Me—“Shut up.  I can too.”

Gilbert—“Pfft.”  I can’t tell if he’s scoffing at my defense or from tasting our wine.

Me—“How should I tie this scarf?”

Gilbert—“You shouldn’t wear that scarf.  Ever.”

We exchange kisses on the cheek and the men depart.

Me—“It’s so much better without boys.”  Everyone agrees.

I secretly text one of the Dartmouth boys: Going to Phoenix Landing with my friends.  See you there?!

Lauren suddenly gets bossy, but we need her to, or else we’ll never leave the apartment.

Lauren—“We’re leaving in 5 minutes.  Finish your drinks.  Pee.  Get your purses.”  She puts Call Me Maybe on one last time.


Caption: We’re leaving in 5 minutes.  Get your purse.  Text your crush.  Don’t trip on the beer cans.  OMG it’s so stressful.

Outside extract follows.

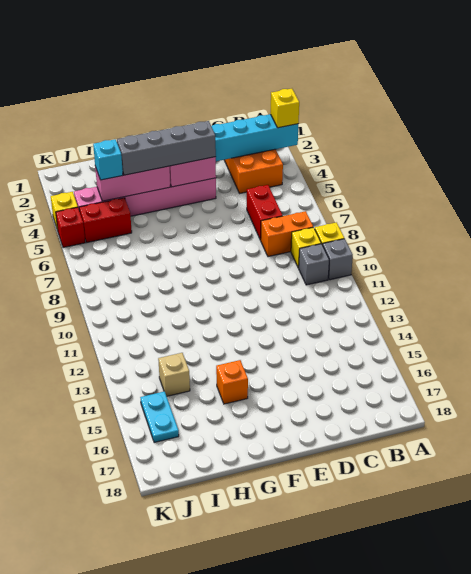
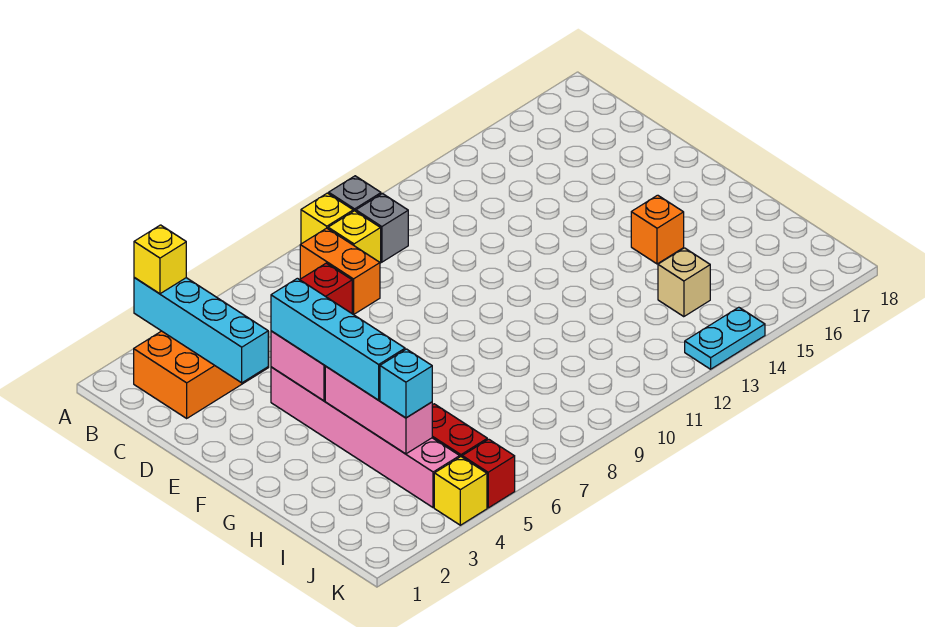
grey brick E4:H4 level 3 -> cyan brick E4:H4 level 3
cyan plate J15:J16 level 1 -> cyan plate K13:K14 level 1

Maddie secretly texts her coworker love interest: Out in Cambridge with some friends.  What about that drink you owe me?

I take off my heels.  I put back on my heels.

Lauren secretly texts Finance Guy: What’s up tonight?

Sarah would text someone, but she must preserve her tiny red sliver of cell battery for emergencies.  She left her Samsung charger 3 hours away at home, and we all have iPhones.

9:45 pm.  The music is shut off.  We exit the apartment with the determined gait of tipsy people pretending not to be tipsy.  We’re on a mission to get to the club before the cover charge is enacted at 10 pm.  Yes, it will be empty and awkward for a while, but we will have each other, and what more do we need than best friends!? … and the guys we secretly texted.

The night out may be a flop, but getting ready to go out is always the best.


Caption: My heel after a night out.  I can too walk in heels.